De acordo com o Sindicato dos Metalúrgicos de São José dos Campos, a decisão foi motivada também pela tentativa de alteração nas regras de estabilidade no emprego para trabalhadores acidentados e com doenças ocupacionais, o que foi considerado um retrocesso nos direitos da categoria.
Ponto central da disputa
Nas negociações conduzidas pela Federação das Indústrias do Estado de São Paulo (Fiesp), que representa o setor aeroespacial, foi apresentada uma proposta de acordo coletivo limitada à correção salarial pela inflação acumulada. Além disso, havia previsão de flexibilizar a estabilidade de trabalhadores em condição de saúde fragilizada.

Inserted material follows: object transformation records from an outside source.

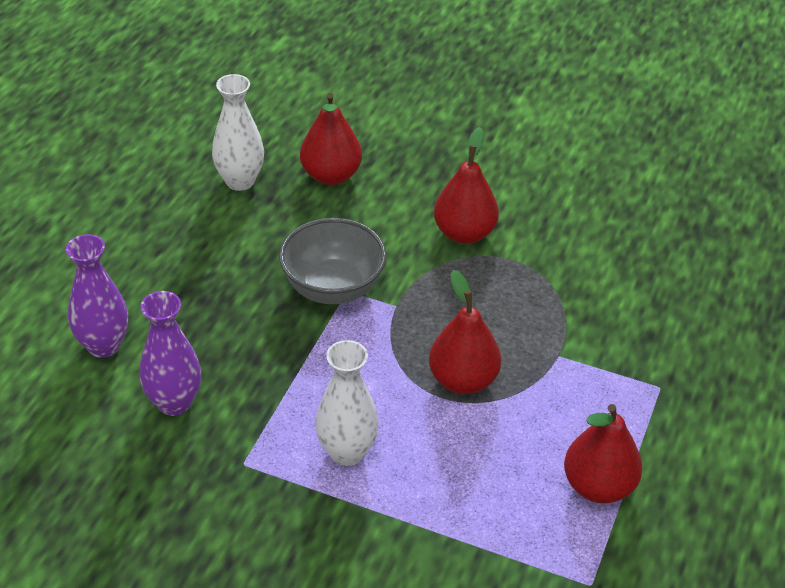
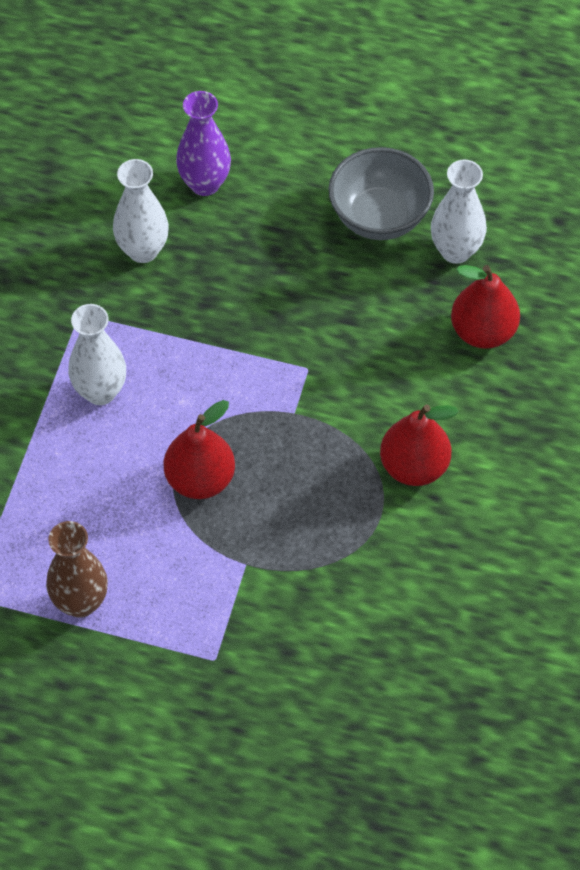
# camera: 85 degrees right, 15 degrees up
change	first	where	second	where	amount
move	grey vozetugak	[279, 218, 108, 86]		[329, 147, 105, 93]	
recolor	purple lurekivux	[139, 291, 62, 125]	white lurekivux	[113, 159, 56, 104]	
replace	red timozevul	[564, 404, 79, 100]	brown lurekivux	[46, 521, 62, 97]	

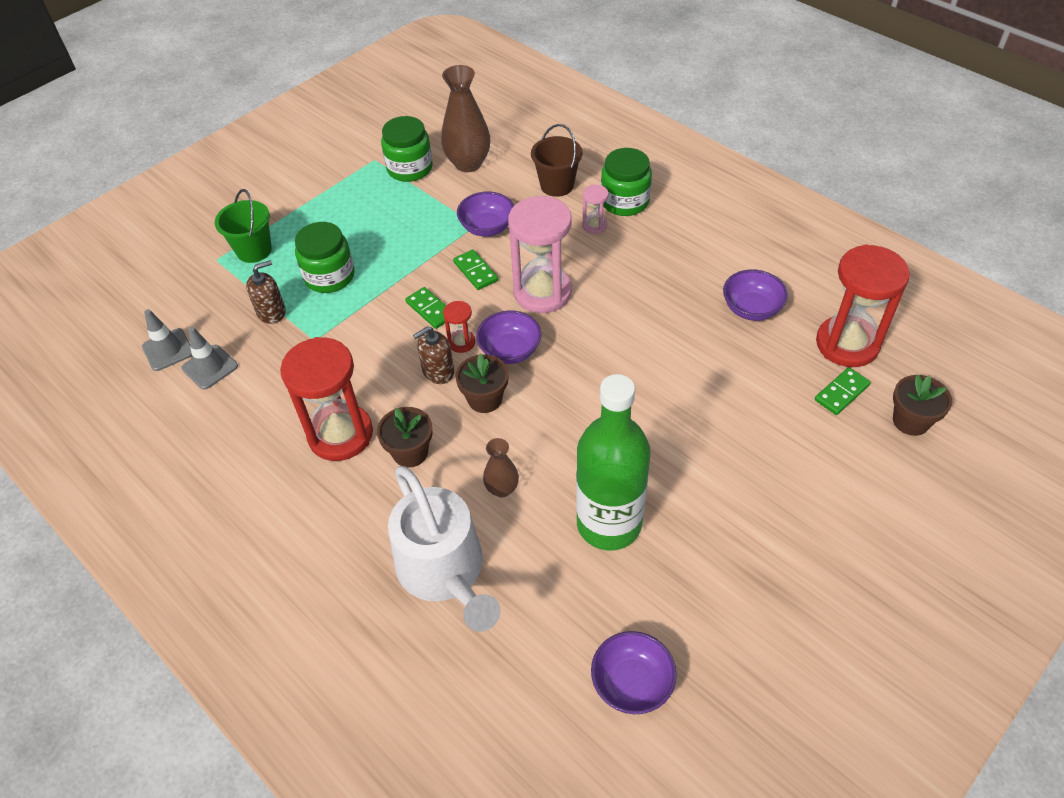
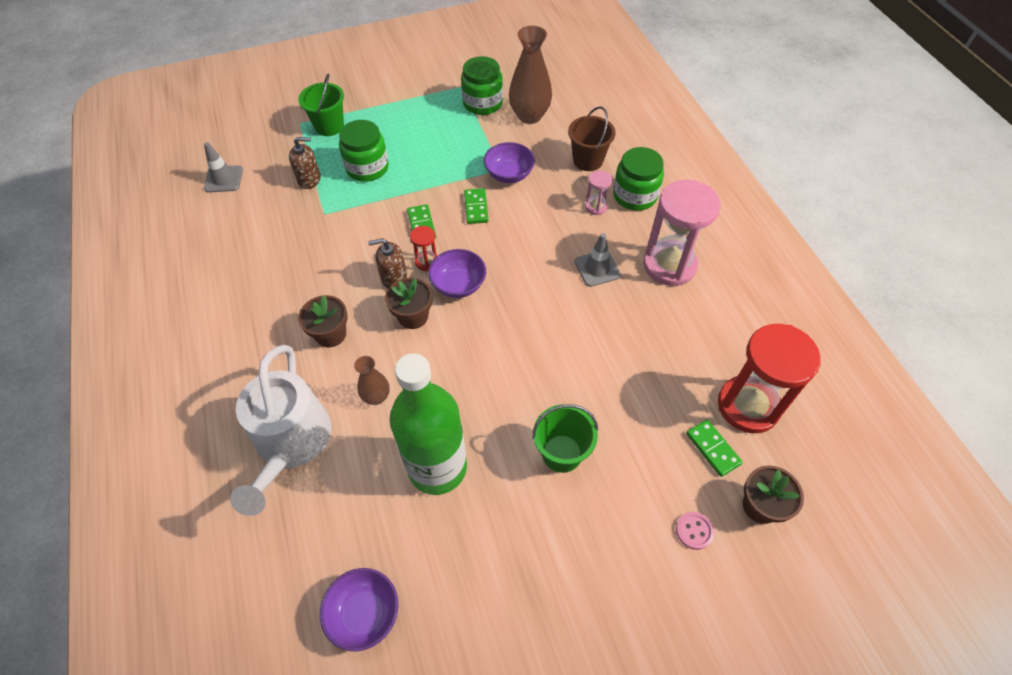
# camera: 25 degrees right, 5 degrees up
change	first	where	second	where	amount
move	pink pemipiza	[508, 196, 64, 117]		[643, 180, 78, 106]	
delete	purple vozetugak	[723, 270, 65, 51]			
move	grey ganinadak	[181, 327, 57, 63]		[574, 233, 47, 54]	
delete	red pemipiza	[280, 337, 93, 124]			
rotate	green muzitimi	[815, 367, 56, 48]		[686, 420, 57, 57]	75 degrees clockwise
insert			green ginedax	[532, 404, 66, 69]	
insert			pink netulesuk	[676, 512, 38, 38]	

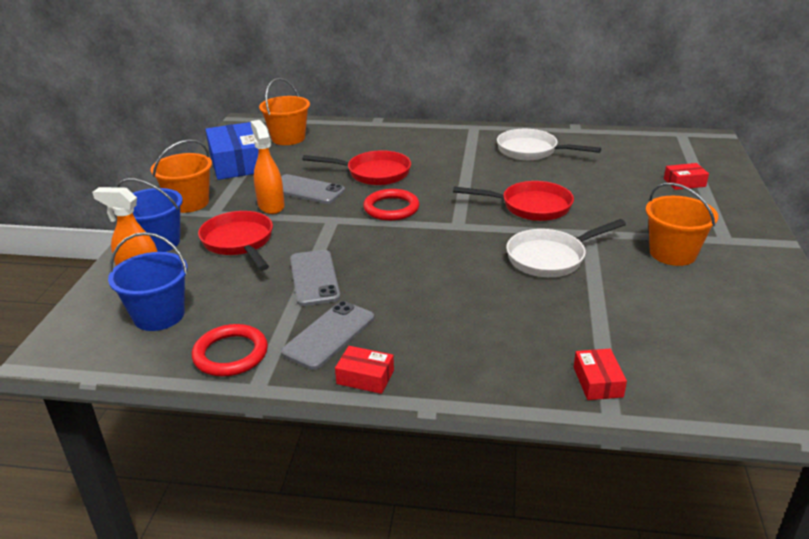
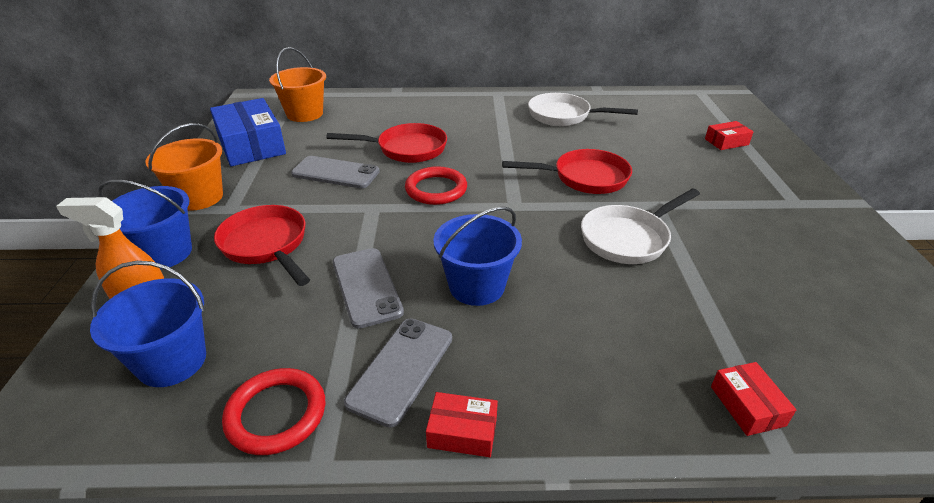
# camera: 10 degrees left, 5 degrees up
change	first	where	second	where	amount
delete	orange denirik	[250, 120, 35, 94]			
delete	orange ginedax	[646, 183, 72, 83]			
insert			blue ginedax	[433, 207, 89, 99]	

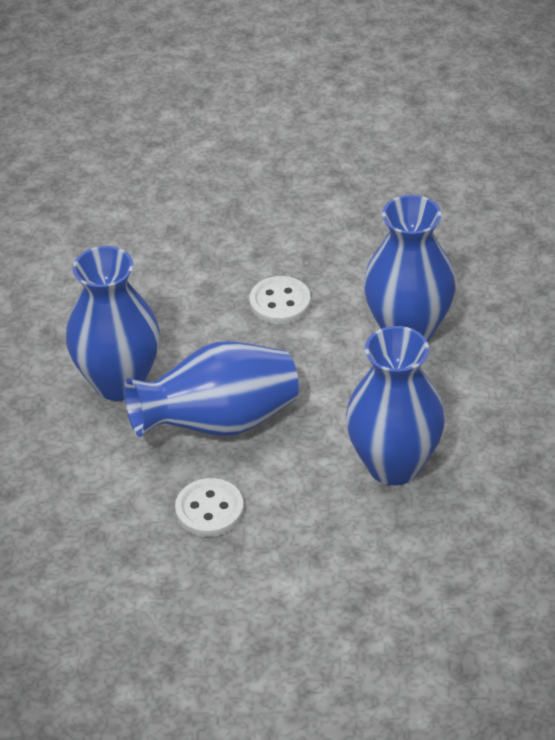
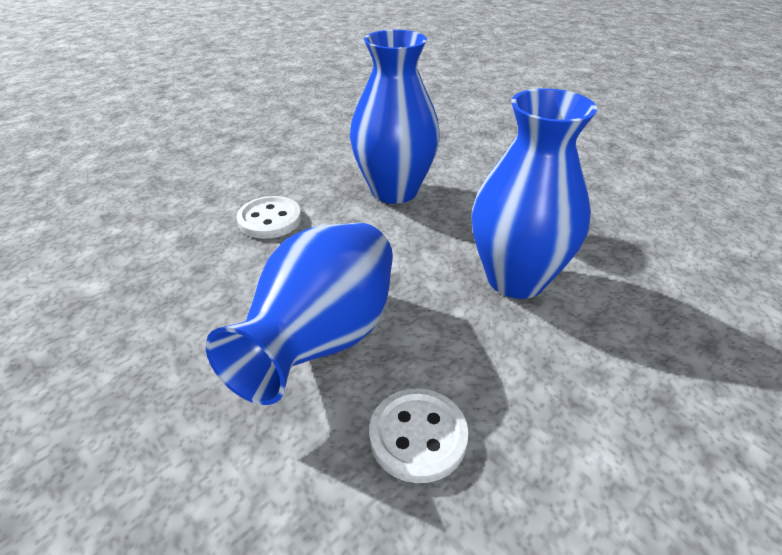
# camera: 45 degrees left, 5 degrees down
change	first	where	second	where	amount
delete	blue lurekivux	[66, 246, 94, 155]			

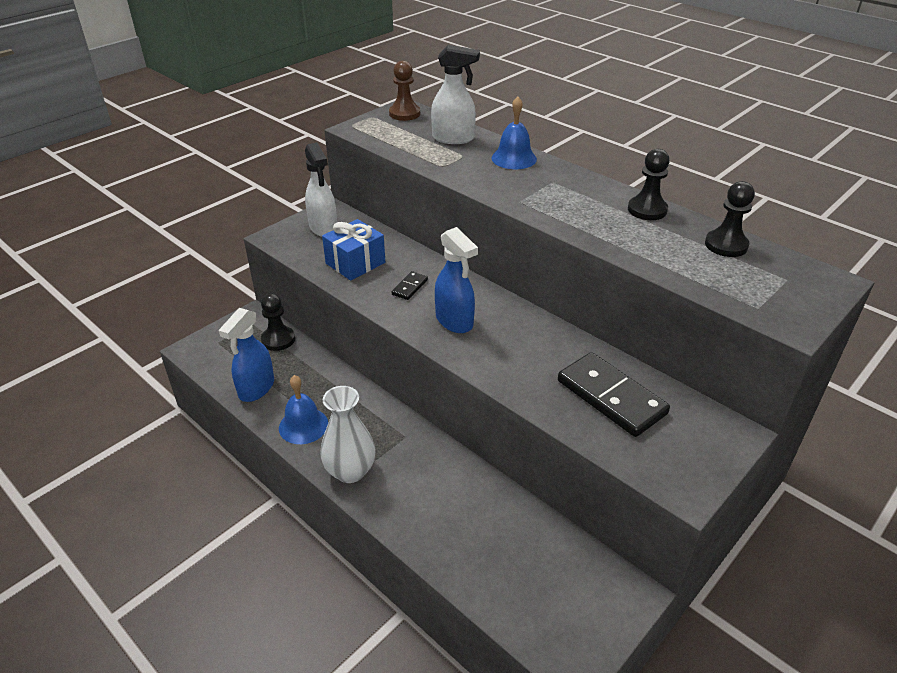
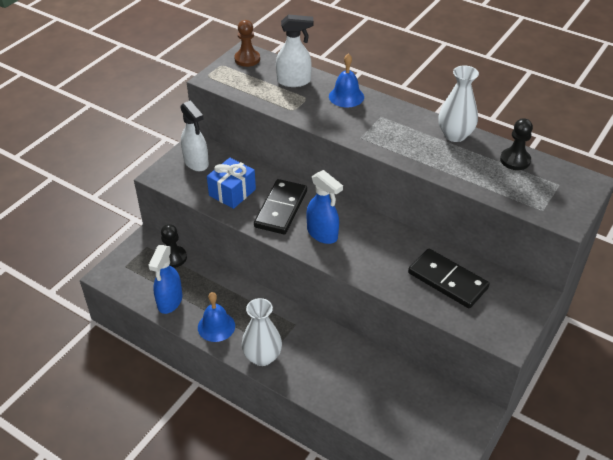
# camera: 10 degrees left, 5 degrees up
change	first	where	second	where	amount
replace	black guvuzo	[628, 149, 42, 71]	white lurekivux	[438, 65, 41, 77]	
resize	black muzitimi	[392, 271, 36, 29]		[254, 179, 53, 55]	x2.20

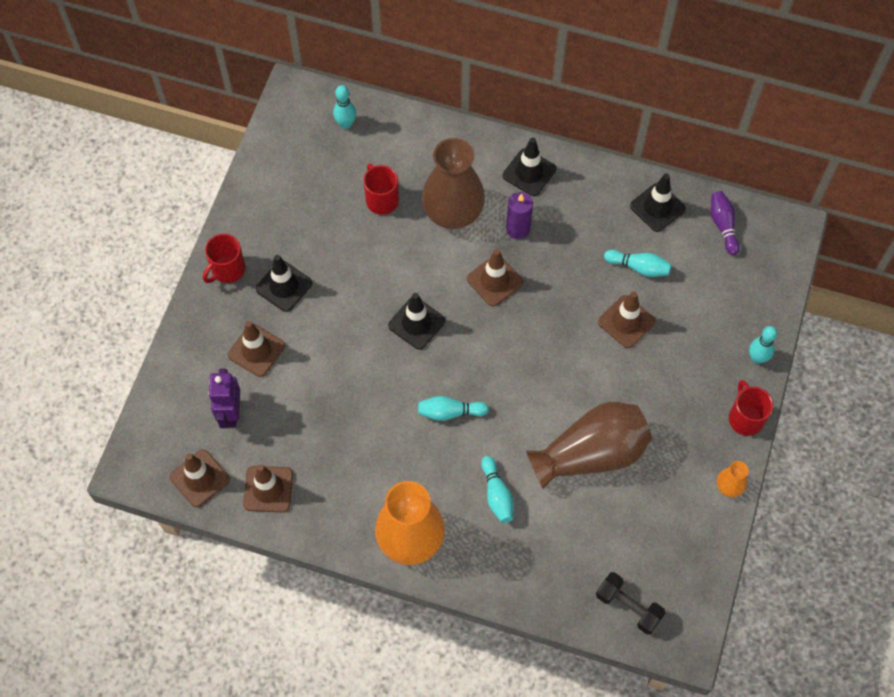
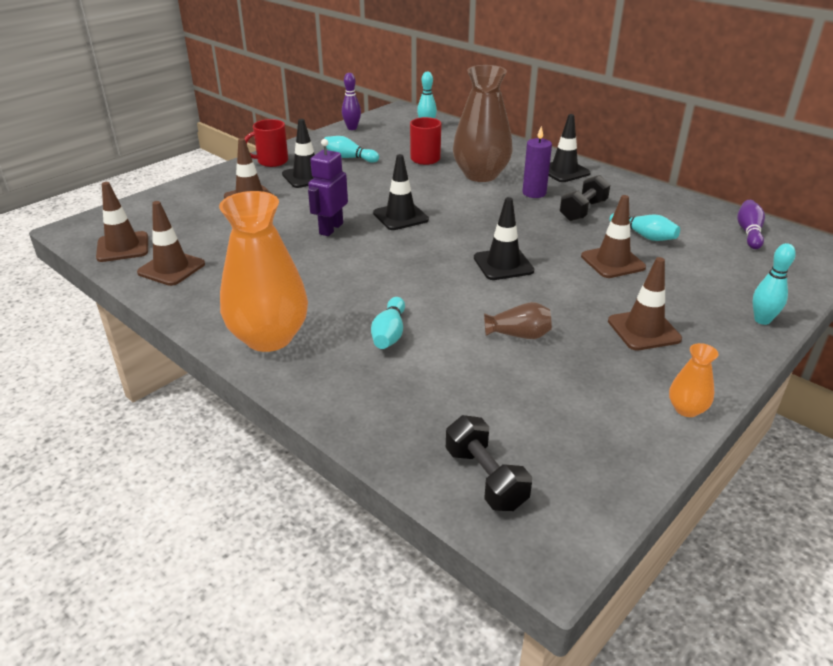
# camera: 25 degrees right, 30 degrees down
change	first	where	second	where	amount
move	black ganinadak	[630, 173, 56, 59]		[474, 197, 60, 83]	
move	brown ganinadak	[467, 249, 56, 57]		[608, 257, 74, 94]	
move	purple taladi	[208, 369, 32, 59]		[308, 139, 40, 97]	
delete	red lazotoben	[729, 380, 44, 56]			
move	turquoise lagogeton	[418, 396, 71, 25]		[323, 136, 56, 27]	
resize	brown lurekivux	[526, 402, 126, 87]		[484, 302, 68, 37]	x0.44
insert			purple lagogeton	[342, 73, 19, 57]	
insert			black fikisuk	[560, 175, 50, 46]	

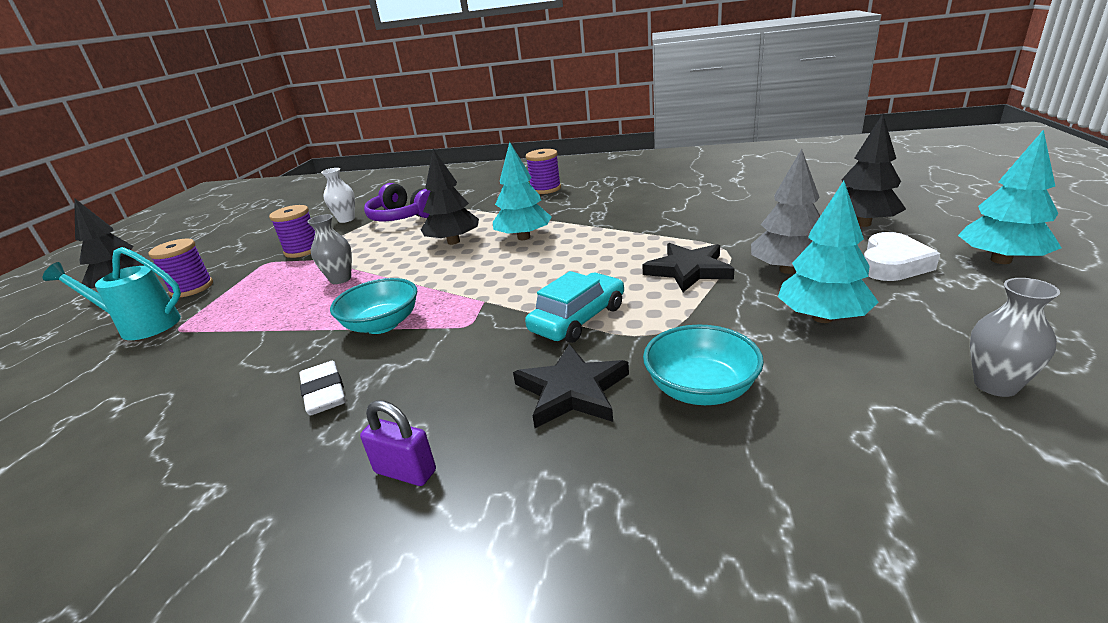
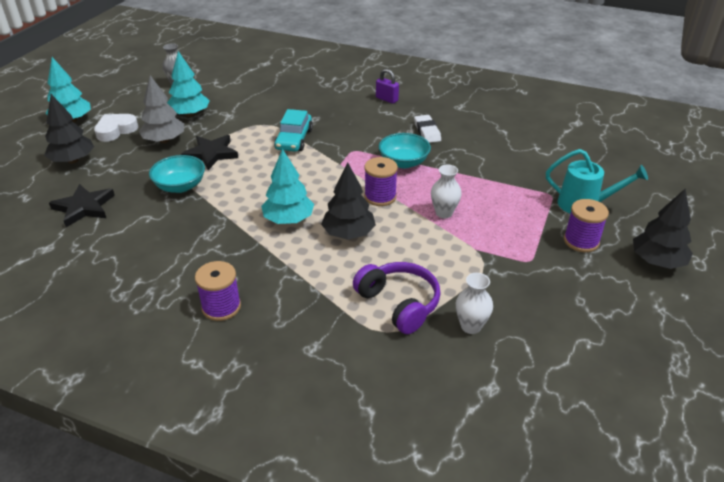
# camera: 170 degrees left, 10 degrees up
change	first	where	second	where	amount
move	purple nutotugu	[269, 205, 46, 53]		[364, 157, 34, 49]	
recolor	grey lurekivux	[307, 214, 45, 70]	white lurekivux	[431, 165, 31, 53]	
rotate	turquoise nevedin	[525, 271, 99, 72]		[274, 109, 39, 43]	45 degrees counterclockwise
move	turquoise vozetugak	[643, 325, 121, 80]		[149, 155, 56, 38]	
move	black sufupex	[513, 344, 116, 84]		[49, 184, 66, 43]	

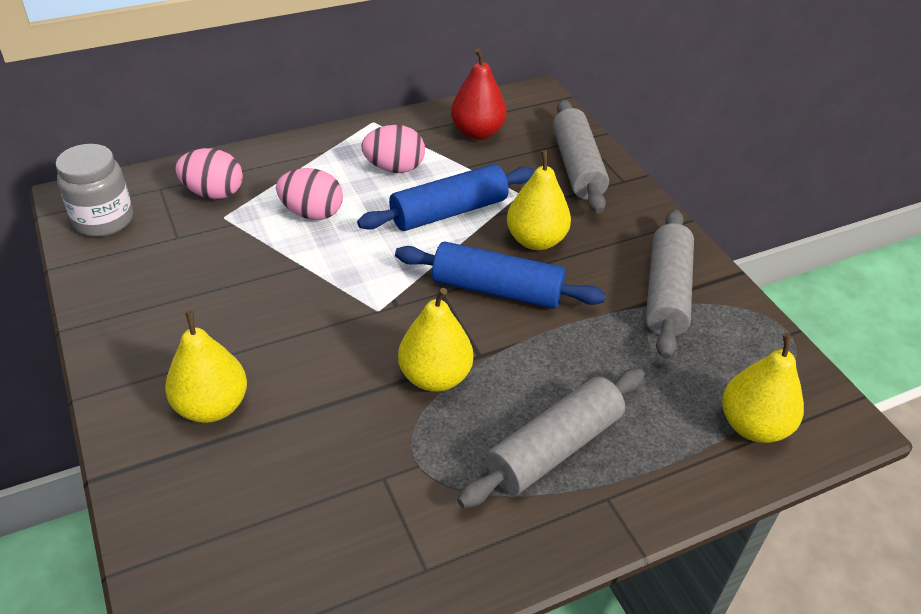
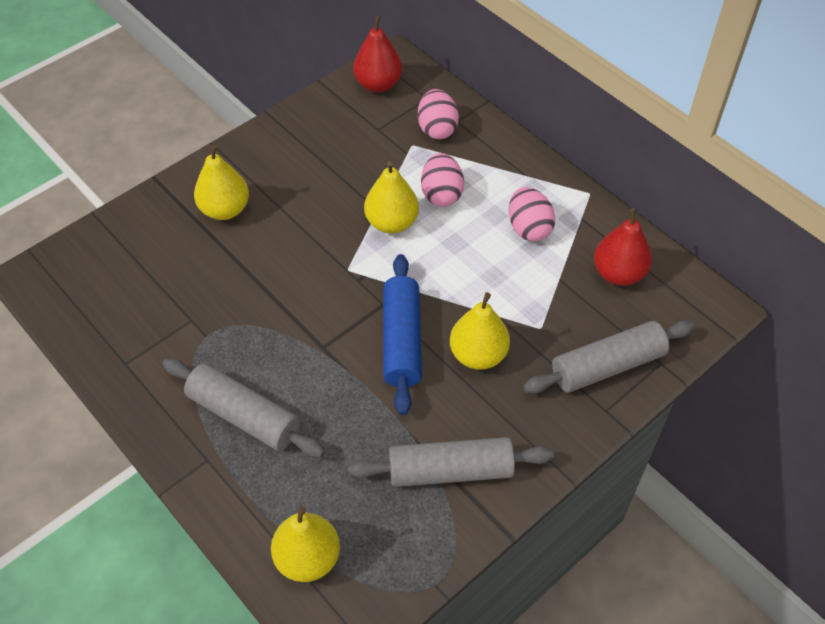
# camera: 75 degrees right, 10 degrees up
change	first	where	second	where	amount
replace	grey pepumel	[56, 144, 77, 93]	red timozevul	[353, 16, 49, 76]	
delete	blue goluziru	[357, 164, 178, 67]			
move	yellow timozevul	[398, 288, 75, 104]		[364, 161, 55, 72]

Para os sindicalistas, a proposta ignora as demandas reais da categoria, especialmente em um cenário em que a Embraer vem registrando crescimento na carteira de pedidos e projeções positivas de expansão internacional.
Impactos da greve
A greve afeta diretamente a produção das linhas de aeronaves comerciais e executivas da Embraer em São José dos Campos, considerada a principal unidade industrial da empresa. Segundo o sindicato, a paralisação busca pressionar a companhia a retomar o diálogo com propostas que atendam às necessidades dos funcionários.
A Embraer, até o momento, não se pronunciou oficialmente sobre a greve. A expectativa é de que, com a suspensão da produção, o impasse aumente a pressão para um novo acordo.
Histórico de mobilização
Este não é o primeiro embate entre os trabalhadores e a companhia. O sindicato relembra que, em anos anteriores, greves foram fundamentais para garantir conquistas salariais e benefícios importantes para a categoria. O movimento atual reforça a insatisfação com o ritmo das negociações e a preocupação com a manutenção de direitos históricos.
Próximos passos
Os metalúrgicos afirmam que a greve continuará até que a Embraer apresente uma proposta considerada justa. Uma nova assembleia será convocada para avaliar possíveis avanços. A categoria promete intensificar a mobilização e já estuda manifestações em frente à fábrica para dar visibilidade à pauta.